Do you remember the first time you were involved in a performance tuning and optimization effort? The learning process involved looking at the different parts of the tech stack, and in understanding what each part does, how it does it, and how it relates to all of the other parts. Only when you understood these “internals” could you start looking at applying your knowledge to optimizing a specific query or workload.
You need to know how a system works before you can make it work for you. This is true of human systems too.
This video looks at motivation in the workplace, and how you can motivate the citizen analysts in your data culture to help it – and them – grow and thrive. If you think about these techniques as “performance tuning and optimization” for the human components in a data culture, you’re on the right track.

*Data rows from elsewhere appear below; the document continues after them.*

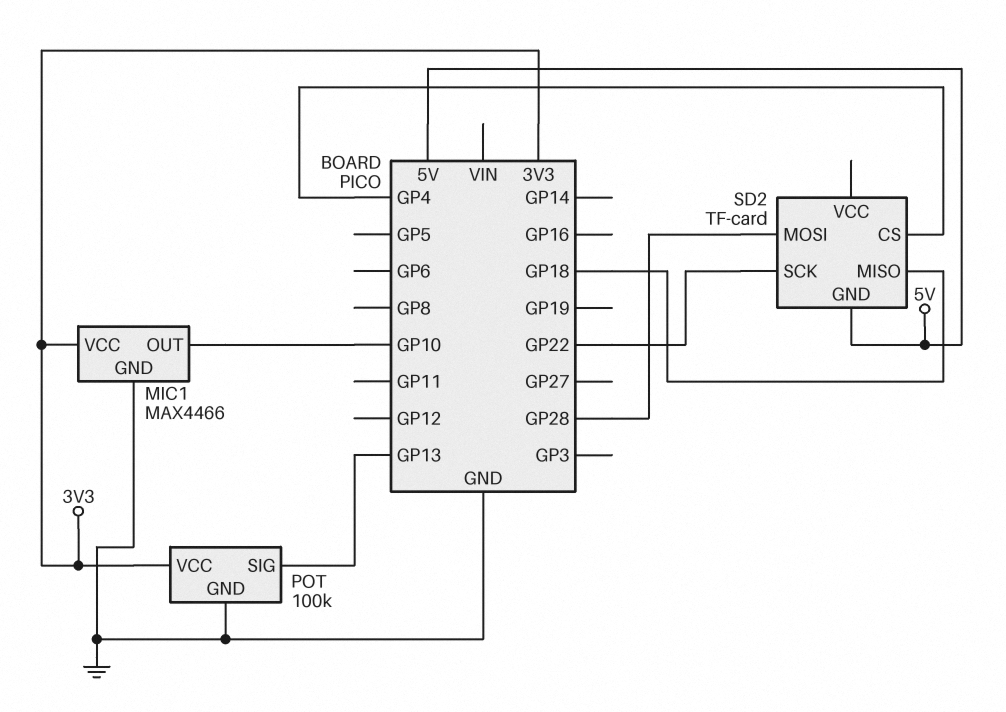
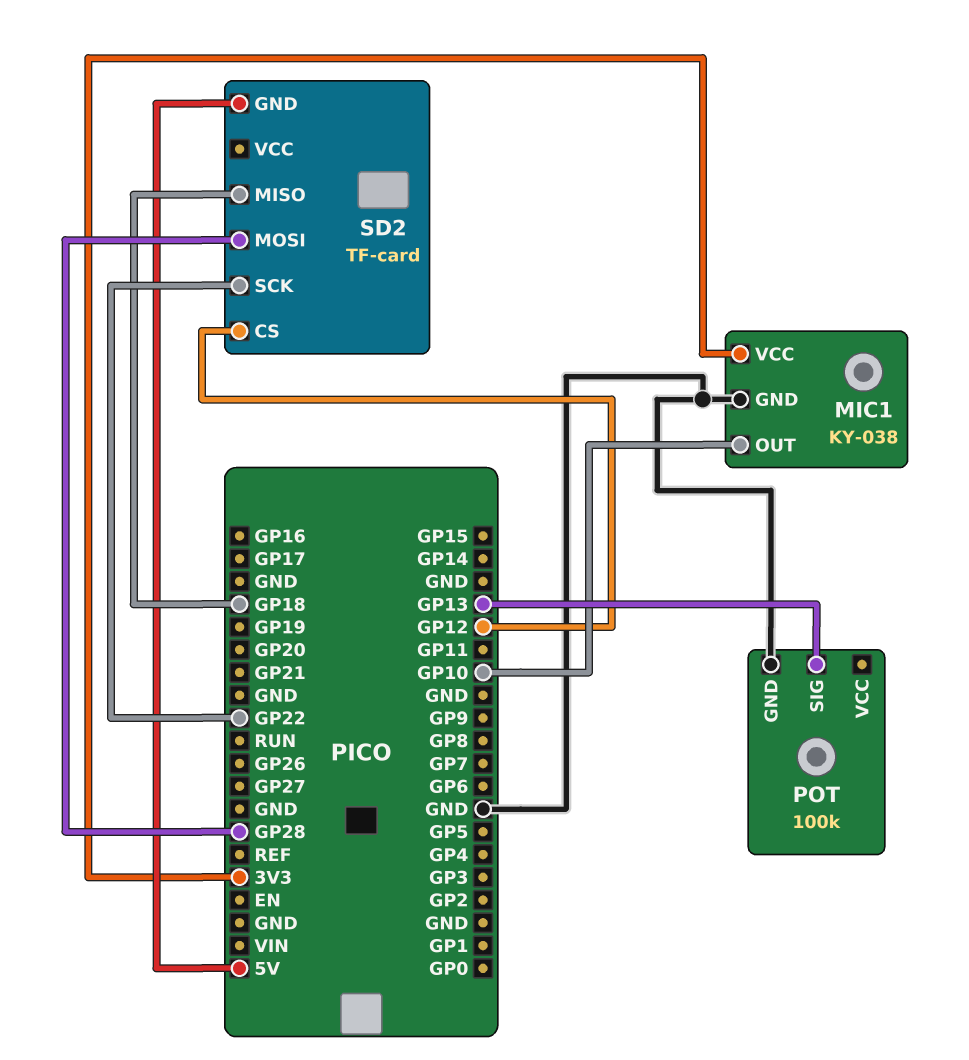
MIC1: MAX4466 -> KY-038
POT pin VCC: 3V3 -> none
SD2 pin CS: GP4 -> GP12

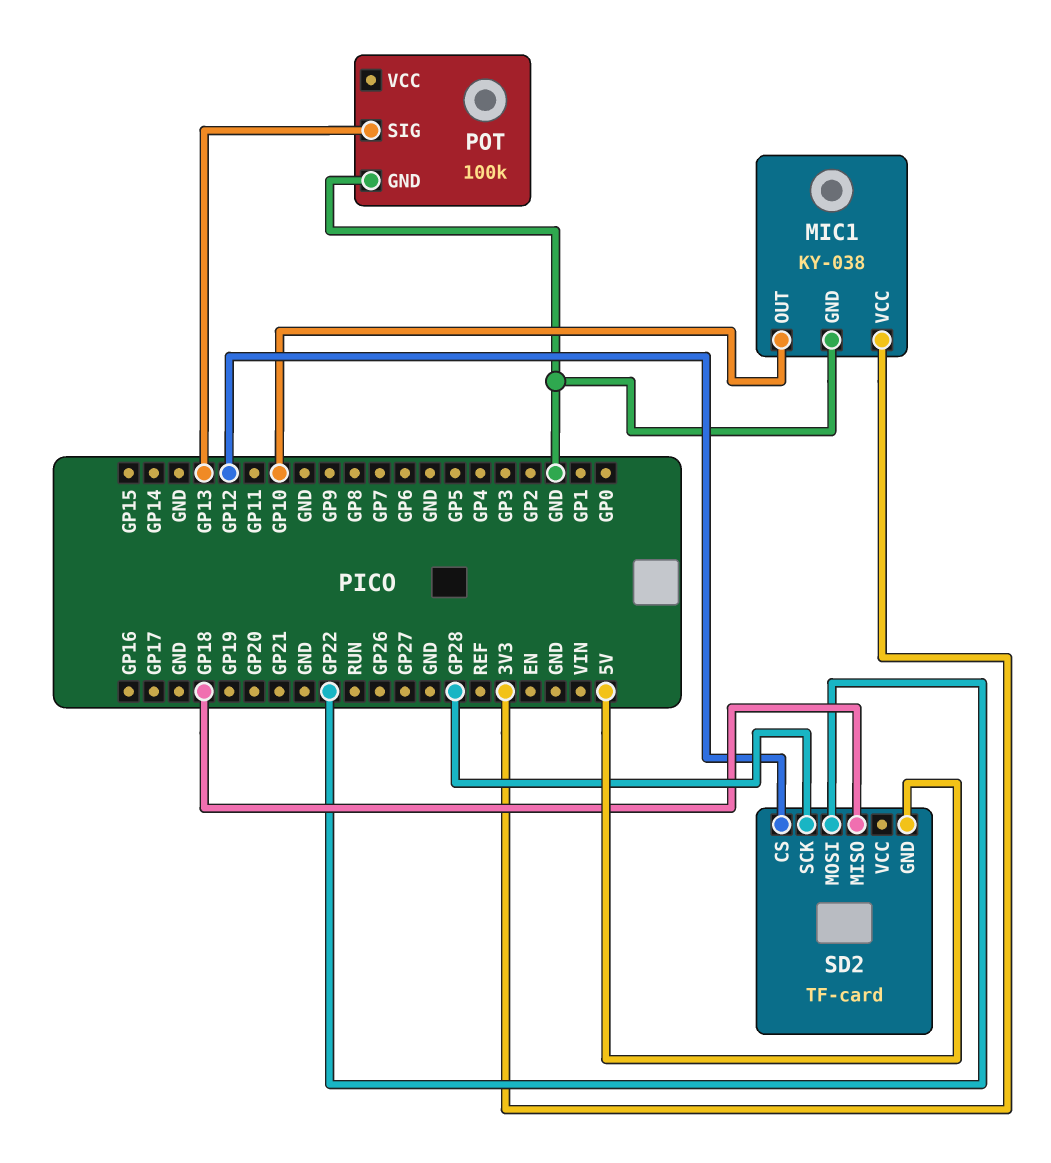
SD2 pin MOSI: GP28 -> GP22
SD2 pin SCK: GP22 -> GP28

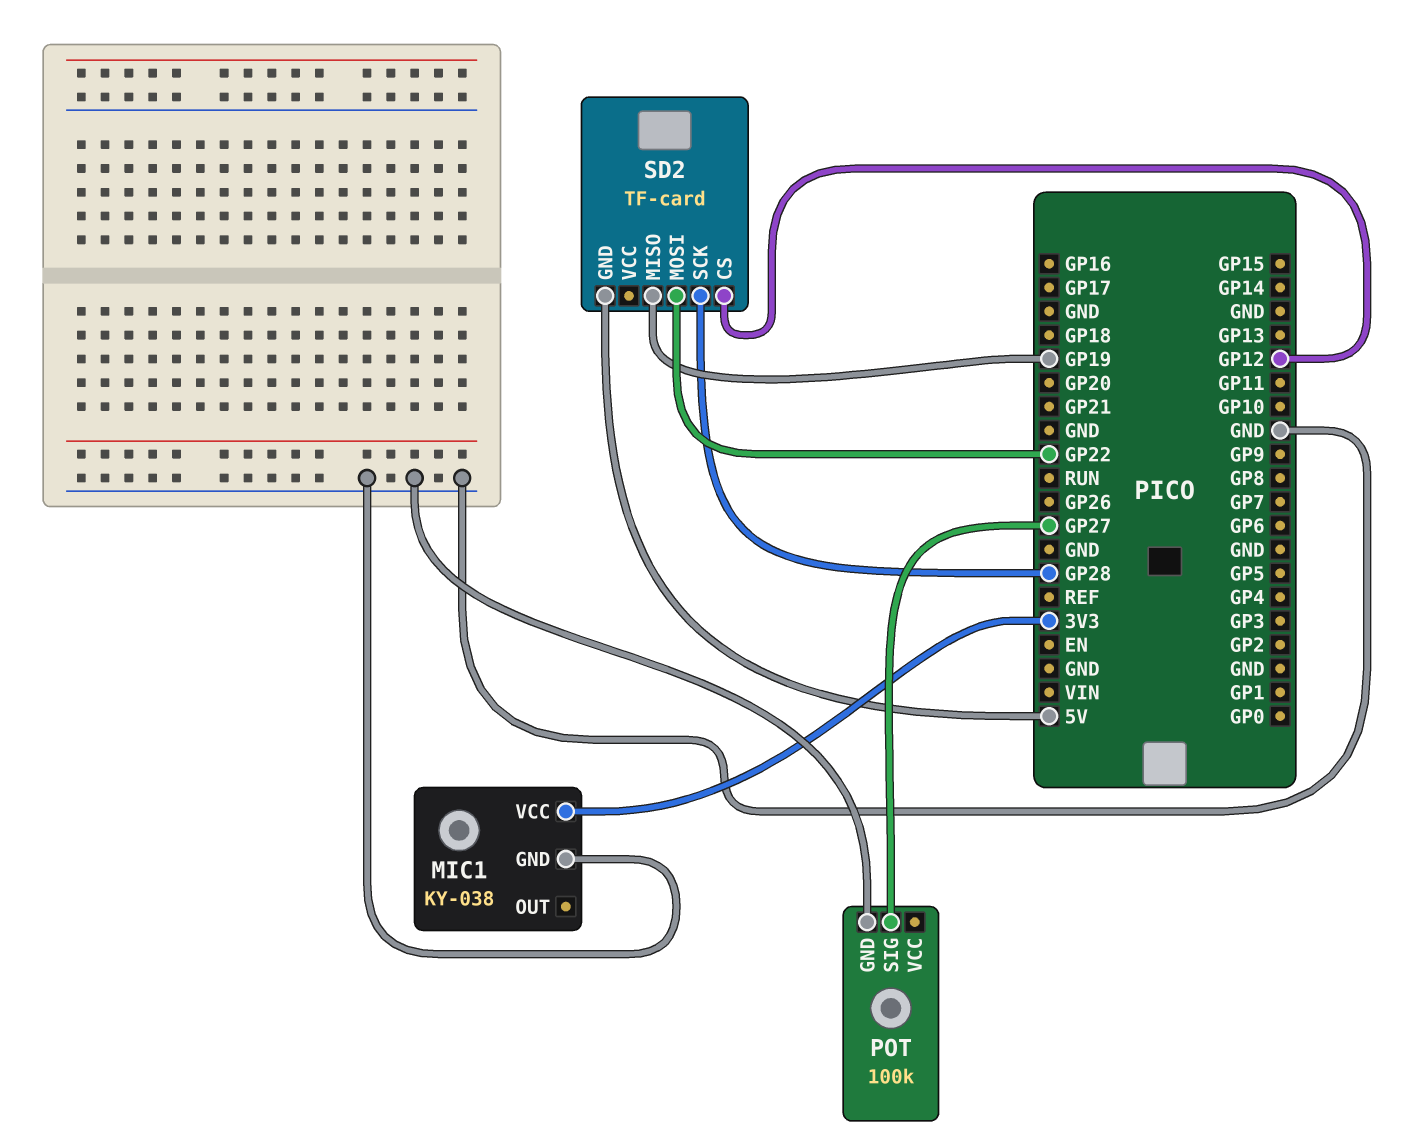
MIC1 pin OUT: GP10 -> none
POT pin SIG: GP13 -> GP27
SD2 pin MISO: GP18 -> GP19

People are motivated by extrinsic motivators (doing something to get rewards) and intrinsic motivators (doing something because doing it makes them happy), and while it’s important to understand both types of motivators, it’s the intrinsic motivators that are more likely to be interesting – and that’s where we spend the most time in the video.
When you’re done with the video, you probably want to take a moment to read this Psychology Today article, and maybe not stop there. People are complicated, and if you’re working to build a data culture, you need to understand how you can make people more likely to want to participate. Even with an engaged executive sponsor, it can be difficult to drive personal change.
In my personal experience, task identity and task significance are the biggest success factors when motivating people to contribute in a data culture. If someone knows that their work is a vital part of an important strategic effort, and if they know that their work makes other people’s lives better, they’re more likely to go the extra mile, and to willingly change their daily habits. That’s a big deal.
 If you’re not old enough to recognize the opening line in the video, please take a moment to appreciate how awesome commercials were in the 1980s.
 Yes, I’m oversimplifying.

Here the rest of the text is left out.